5. Summary and conclusions

This paper provides new evidence about the effectiveness of fieldwork procedures and monitoring for improving efficiency and minimising non-response in the Millennium Cohort Study (MCS), a large-scale longitudinal survey in the UK. Specifically we evaluate two developments in fieldwork procedures and monitoring designed to maximise response: case prioritisation for low-contact propensity cases and electronic contact sheets to help ensure adherence to contact and tracking procedures. We utilise a wave-on-wave change, between wave 5 and wave 6, to evaluate the effectiveness of these fieldwork interventions. As these interventions were implemented at different time points, rather than experimentally at the same wave, our findings should be interpreted in the context of these limitations, which we acknowledge and discuss throughout. Nevertheless, with these limitations in mind, we argue that our approach to evaluating these interventions is appropriate and reasonable one, and that our findings are informative, make a valuable contribution to the research literature and are of interest and utility for other studies.
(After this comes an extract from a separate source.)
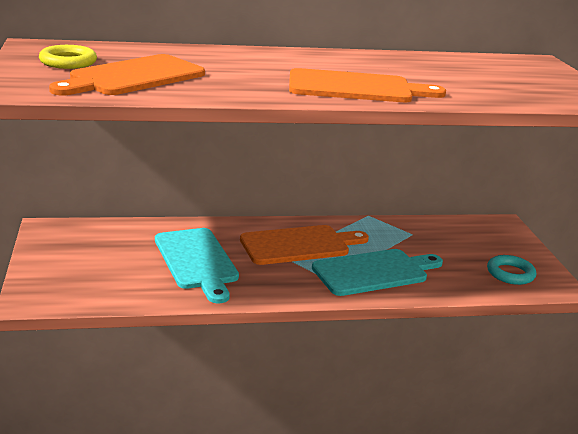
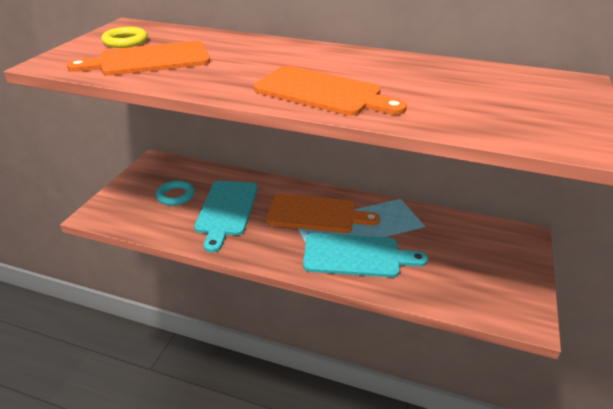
camera: 30 degrees right, 10 degrees up
(510, 273) = (488, 292): turquoise ring -> turquoise ring (175, 196)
We utilise the longitudinal nature of the MCS to make use of prior wave data in order to identify cases at highest risk of non-response and thereby target appropriate fieldwork interventions designed to minimise non-response. In the first part of this paper, we demonstrate the value of using prior wave data in longitudinal studies to target fieldwork interventions and compare two different approaches used on MCS to identifying low contact propensity cases: response propensity models used at wave 5 in 2012 and prior wave outcomes only used at wave 6 in 2015. We conclude that the simpler approach to identifying cases which are likely to have low contact propensity, based on prior wave outcomes only, is more effective than a more complex approach based on response propensity models. Our focus is on evaluating different approaches to case prioritisation, rather than evaluating the effectiveness of the fieldwork intervention. Our findings make a valuable contribution to the important and growing literature on targeted and adaptive designs and the use of case prioritisation (e.g. Schouten, Peytchev and Wagner, 2017), which has a strong focus on model-based approaches. We demonstrate that simpler approaches to targeting low response propensity cases can be effective, and argue that complex approaches to allocating different fieldwork interventions are not always needed when implementing targeted or adaptive designs in surveys.

In the second part of this paper, we examine the effectiveness of electronic sample management systems to improve compliance with fieldwork procedures, cost-effectiveness and reduce non-response. Despite the widespread move to electronic sample management systems over the last 5-10 years, and considerable financial investment by survey organisations in these systems, there is relatively little published evidence about how effective these systems are at delivering quality improvements to face-to-face fieldwork. We utilise the introduction of electronic contact sheets on MCS at wave 6 to compare overall non-contact rates and interviewer compliance with contact protocols with wave 5, and to therefore evaluate the impact of the ECS. We show that at wave 6 interviewer compliance rates were higher and non-contact rates were lower than at wave 5, and argue that the introduction of the ECS led to this improvement in fieldwork quality and reduction in non-response. Our findings make a valuable contribution to the important and growing literature on the use of para-data for fieldwork monitoring (e.g. Kreuter, 2013) and provide a case-study example regarding the design and implementation of an electronic sample management system in a major fieldwork organisation.

Overall, our paper provides new evidence in relation to response maximisation in surveys, evaluating innovative developments on a large-scale, complex face-to-face longitudinal survey in the UK to minimise non-response due to non-contact. Our findings will be of interest and utility to survey practitioners and organisations considering similar interventions and innovations, and make a valuable contribution to the research literature.

[1] Due to other constraints in fieldwork allocations, it was not possible to implement this prioritisation in Scotland and Northern Ireland.